China said Tuesday its top trade negotiator will visit the United States for talks with American counterparts this week even as Washington stepped up pressure with plans to hike tariffs and complaints that Beijing was backtracking on its commitments.
The commerce ministry confirmed in a brief statement that Vice Premier Liu He, President Xi Jinping's trade pointman, would visit the US on Thursday and Friday.
The trip is taking place a day later than expected after President Donald Trump jolted global markets by announcing that tariffs on $200 billion in Chinese merchandise will more than double to 25 percent on Friday.
"China always believes that mutual respect, equality and mutual benefit are the premise and the basis for reaching an agreement. Adding tariffs will not solve any problem," Chinese foreign ministry spokesman Geng Shuang said at a regular press briefing.

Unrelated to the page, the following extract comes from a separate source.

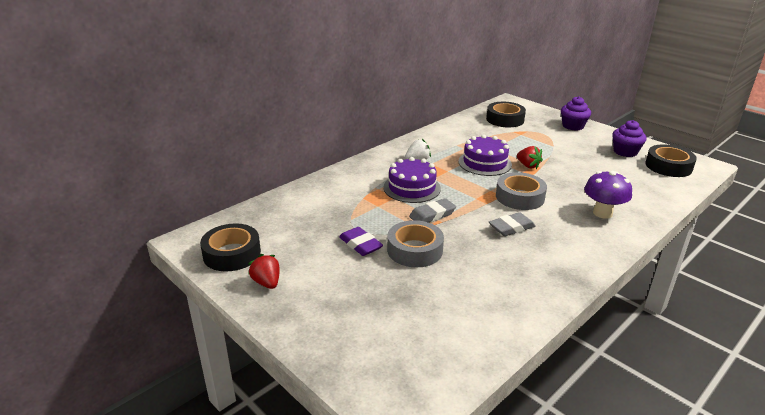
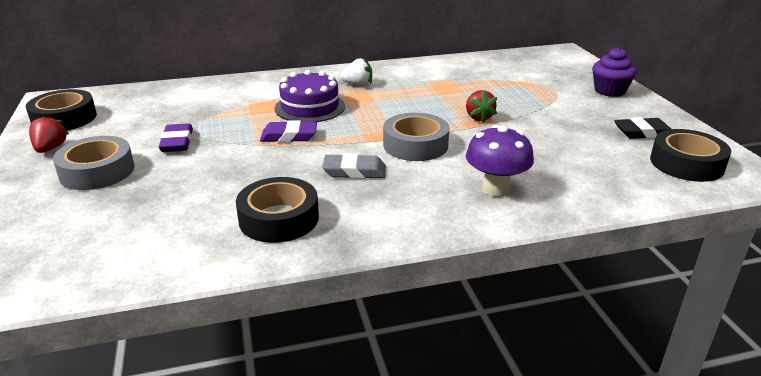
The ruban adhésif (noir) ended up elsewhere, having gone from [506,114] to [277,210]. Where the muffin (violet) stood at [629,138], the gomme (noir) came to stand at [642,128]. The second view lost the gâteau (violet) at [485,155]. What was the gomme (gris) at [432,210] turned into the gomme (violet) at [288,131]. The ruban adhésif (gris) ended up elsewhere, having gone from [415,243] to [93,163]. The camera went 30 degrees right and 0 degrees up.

Confirmation of Liu's travel plans lifted Asian stock markets as his presence could raise hopes that a deal is still possible.
The tariffs announcement tanked stock markets worldwide on Monday and worried US farmers and businesses who have been banking on a resolution to the year-long conflict that has engulfed $360 billion in two-way trade.
US officials had said the world's two largest economies were close to an agreement but Beijing reversed course in recent days.
"Over the course of the last week or so, we've seen an erosion in commitments by China, I would say retreating from commitments that have already been made in our judgement," US Trade Representative Robert Lighthizer was quoted as saying in media reports on Monday.
He said the tariffs would increase at 12:01 am (0401 GMT) on Friday.
Treasury Secretary Steven Mnuchin described the negotiations as 90 percent complete but told reporters that in recent days the talks went "substantially backward", according to the media reports.
Complaining that talks were moving too slowly because China was trying to "renegotiate" the terms, Trump vowed Sunday to ratchet up existing tariffs this week and extend the 25 percent punitive duties to the remaining $350 billion in Chinese goods imported into the country each year.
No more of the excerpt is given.